Sunday, April 12, 2009
Association of Bad Christians
Well, I was outed recently. Actually, I guess I outed myself. I picked up a copy of Diana Butler Bass's new book A People's History of Christianity: The Other Side of the Story and, while reading along, found this "'When someone asks me what kind of Christian I am,' says Brent Bill, a Quaker writer, 'I say I'm a bad one.' He goes on to say, 'I've got the belief part down pretty well, I think. It's in the practice of my belief in everyday life where I often miss the mark.'"
While it's probably not the smartest thing for guy who writes books on spirituality to admit, the above quotation is accurate. I am a bad Christian. By bad, I mean, just not very good at it. In spite of just shy of 60 years of attending Sunday School, worship services, summer camps, revivals, prayer meetings, religious colleges, seminary, being a pastor, reading books, memorizing Bible verses.
I mean, I know what a good Christian should look like -- she or he exhibits the fruits of the spirit:
But often, when I look in the mirror (even if it is looking through a glass dimly to quote St. Paul), I see a man who believes those things but doesn't always live them out very well. I want to be loving, joyful, peaceful, long-suffering, kind, good, faith, gentle and full of self-control. But I am just not any of those things nearly enough of the time.
Which, in the past, has been awfully discouraging.
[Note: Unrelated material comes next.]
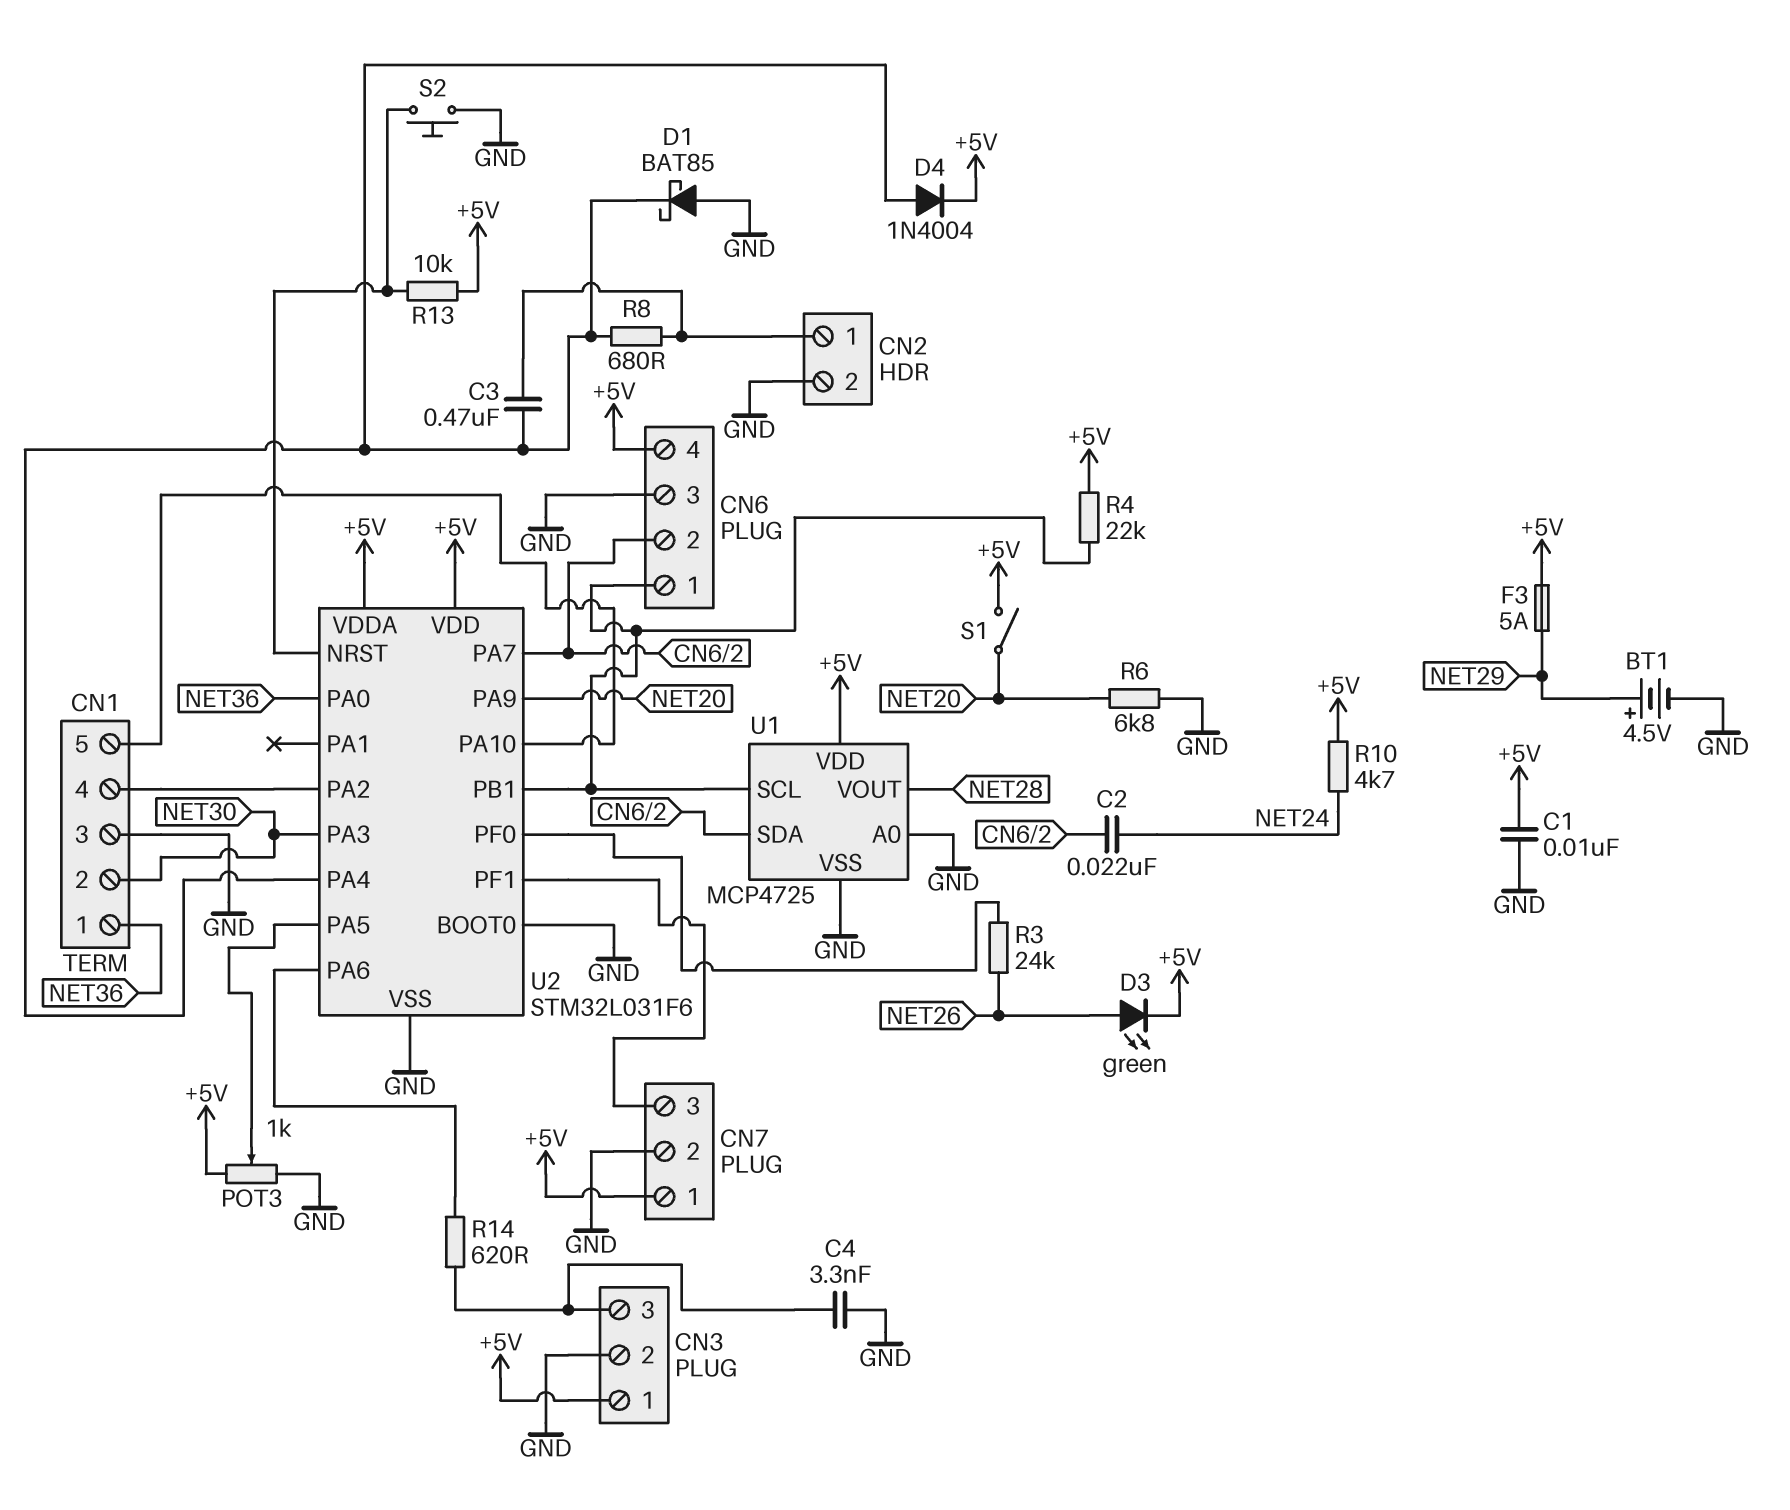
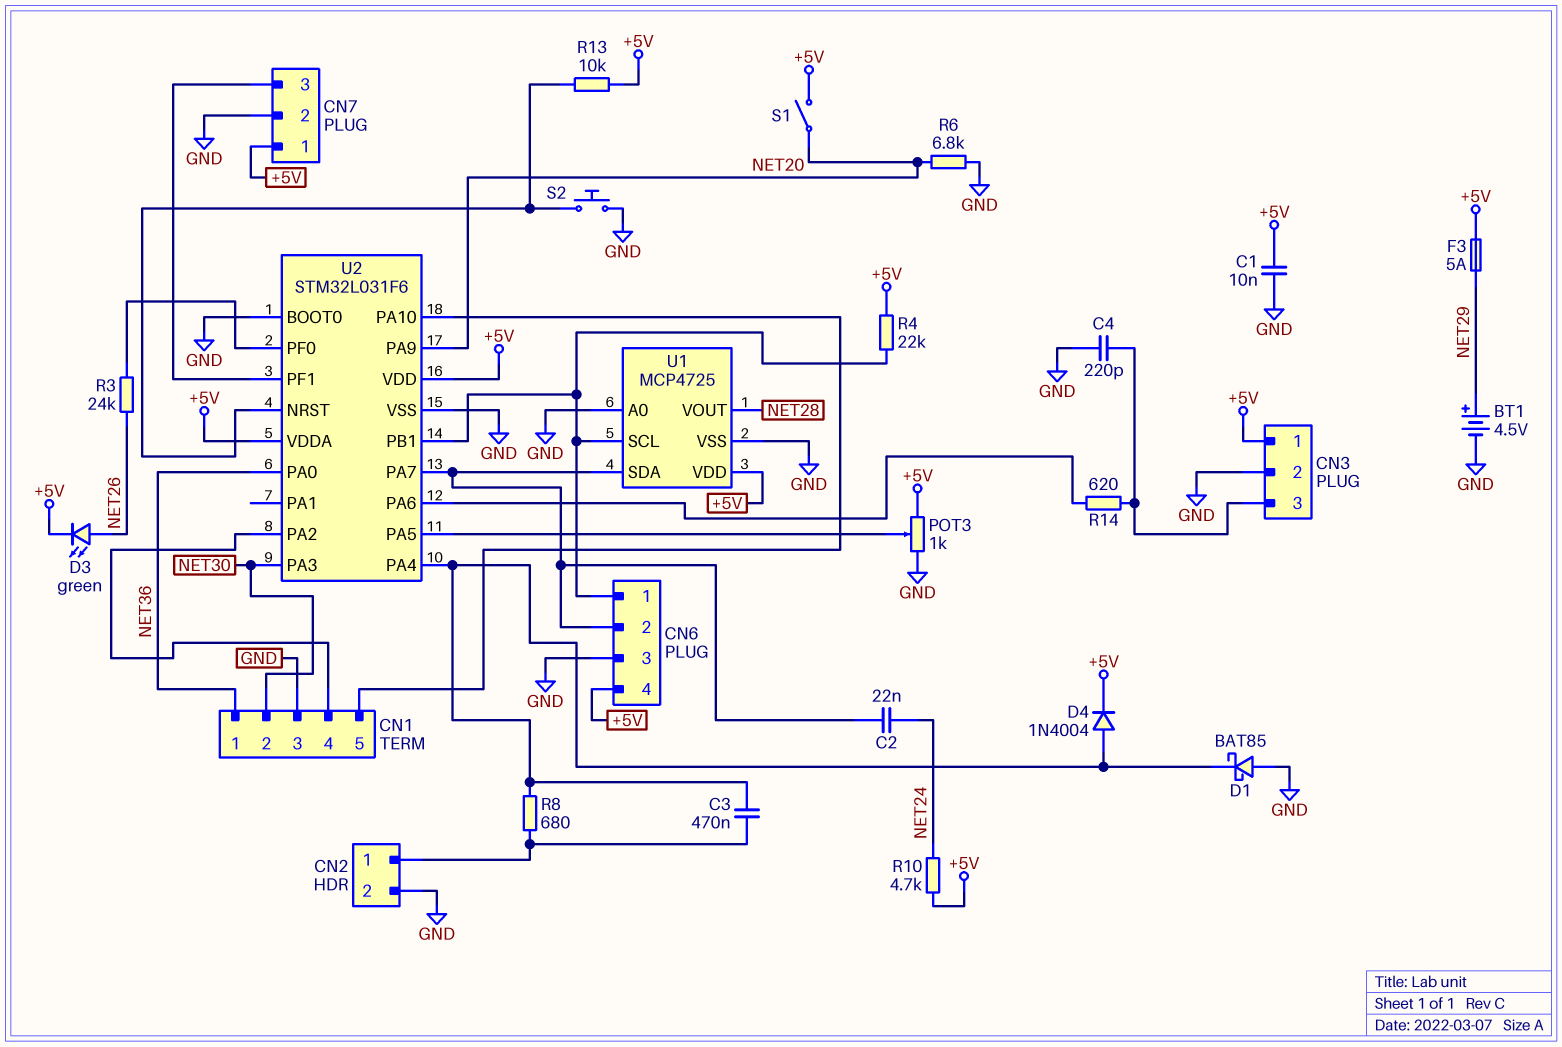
C4: 3.3nF (CN3/3, GND) -> 220pF (CN3/3, GND)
Every day in every way I am not getting better and better. Or am I?
That's what I've been thinking about these past few days. As I told Diana when she interviewed me for her book, "I see myself as a pilgrim -- traveling the faith path to the destination of being a good Christian -- and into the eternal presence of God." Since today is Easter, I decided that, instead of the faithful women who went to the tomb and heard the GOOD NEWS, I would have been one of the fellows on the road to Emmaus, heading away and thinking about all the happened. It takes Jesus to come walk alongside me and instruct me before I get it anywhere close to right. And I don't think I'm the only one.
A number of us, even on Easter (or maybe especially on Easter) recognize that we are bad Christians. We want to be like Jesus, we try to live in the way of Jesus, we know that we believe in Jesus -- but we mess up a lot.
So perhaps we need to band together and support each other on this pilgrimage together (less for protection from bandits and baddies who would attack us on our way, than from "good" Christians who like to take potshots at us for not being good enough). So I propose forming an "Association of Bad Christians" -- A group for folks who are just not very good at being Christian -- who don't always do do what Jesus would do and aren't always peacemakers, humble, kind, loving, truthful, ... and know it. But who wish they were.
Members must self-nominate. After all, part of being bad is recognizing one's badness. Denominations, theologians (Calvin, Luther, or anybody dead or alive), judicatories, local congregations and their officials are not allowed to name prospective members.
In fact, I've set up a group on facebook for anybody who is interested. Perhaps we'll have a membership card and motto (in Latin? Greek? Hebrew?). An official Bible verse? Who knows? The only thing for certain is that a bad Christian knows he or she wants "to be a Christian inna my heart" -- and does so only by the grace of God. On Easter or any other day.
He is risen. Risen indeed!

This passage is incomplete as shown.